Alcuni cercano di sfuggire alla solitudine viaggiando: la società di massa è l'epoca dei viaggi, delle automobili, degli aerei, delle crociere.
Ma, naturalmente, non serve a nulla: perché l'unica geografia che chiede di essere placata è quella dell'anima; e, se quest'ultima non è in pace, non si fa altro che spostare la propria angoscia da un luogo all'altro (o meglio, da un non-luogo ad un altro: tali sono aeroporti, autostrade, alberghi internazionali e via dicendo).
Poco meno di duemila anni fa, lo aveva già detto Seneca, e con esemplare chiarezza:

«Aegri animi ista iactatio est: primum argumentum compositae mentis existimo posse consistere et secum morari [Questa irrequietezza è propria  di un animo malato;  io giudico come primo indizio  di un animo equilibrato il saper restare fermo e raccolto in se stesso].»
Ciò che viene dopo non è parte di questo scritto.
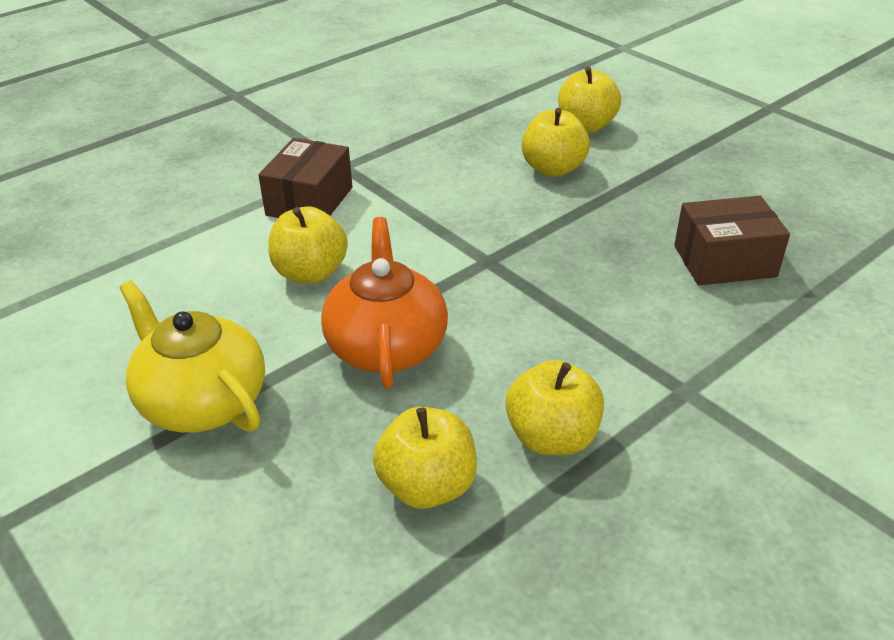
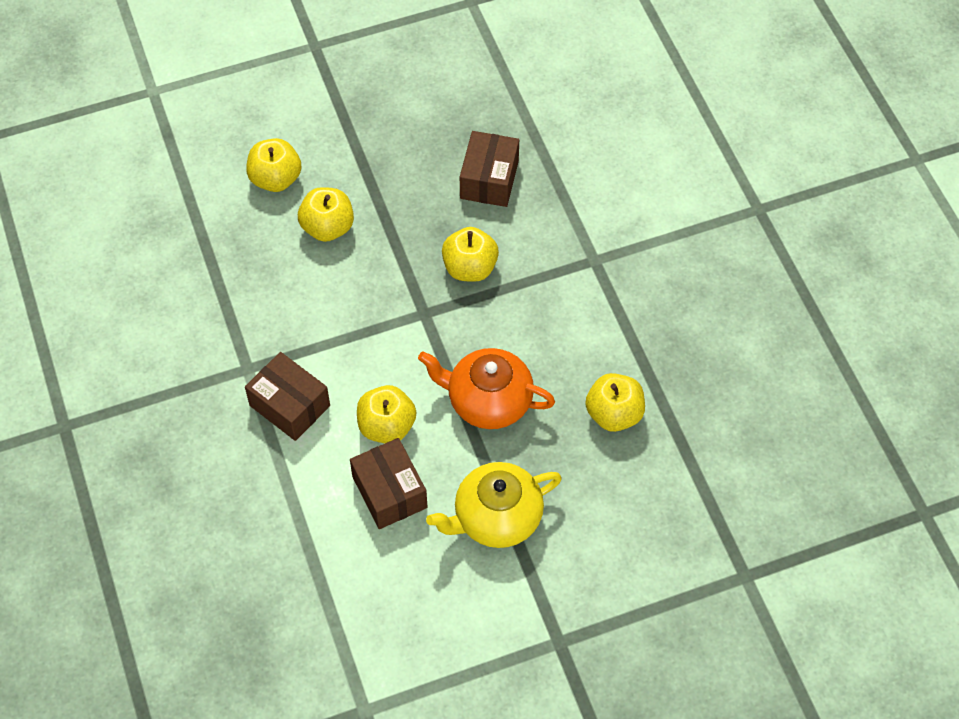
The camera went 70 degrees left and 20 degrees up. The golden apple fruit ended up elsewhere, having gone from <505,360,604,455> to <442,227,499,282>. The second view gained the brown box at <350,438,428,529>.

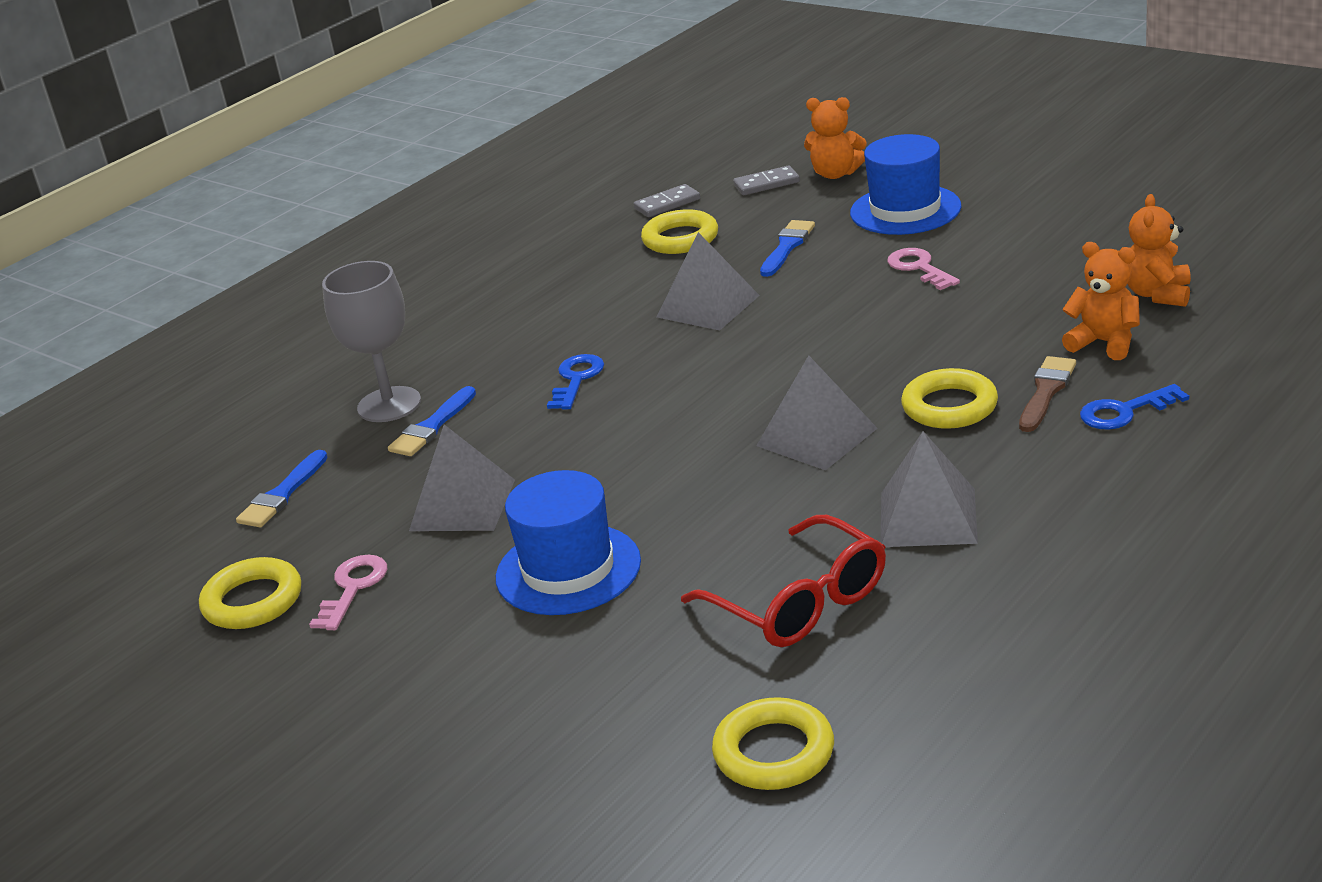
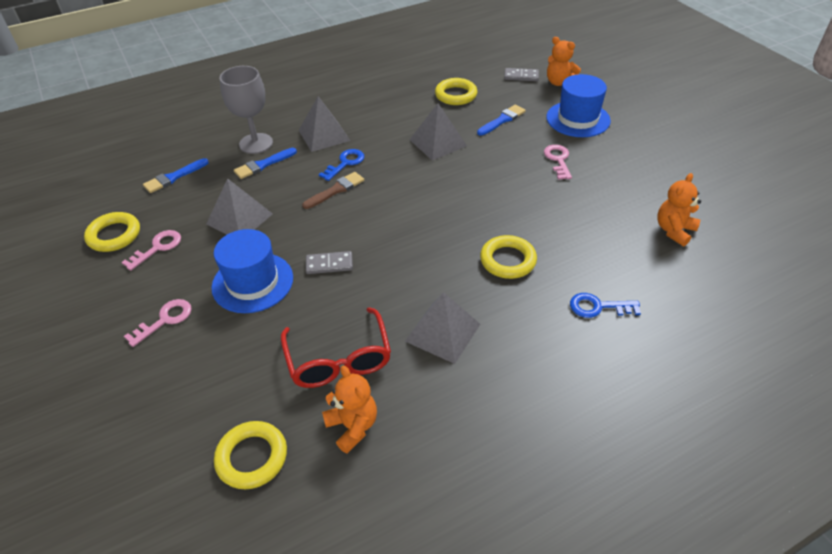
The camera went 20 degrees right and 15 degrees up. The ash-grey domino ended up elsewhere, having gone from <634,184,700,217> to <306,251,353,274>. The ash-grey pyramid ended up elsewhere, having gone from <756,355,878,470> to <298,96,351,152>. The brown brush ended up elsewhere, having gone from <1019,356,1076,432> to <302,172,364,209>. The orange teddy ended up elsewhere, having gone from <1062,242,1140,360> to <322,365,377,454>. The second view gained the rosy door key at <124,299,192,347>.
Smetteremo di avere paura della solitudine, quando saremo tornati padroni di noi stessi; e ciò avverrà, se e quando avremo ritrovato il senso della nostra missione: che non è quella di vivere alla giornata, ma di concentrare la nostra vita, al fine di comprenderla e di trascenderla.
Allora, e solo allora, torneremo ad essere delle belle persone.
E le belle persone non sono mai sole, perché amano e sono amate, sempre.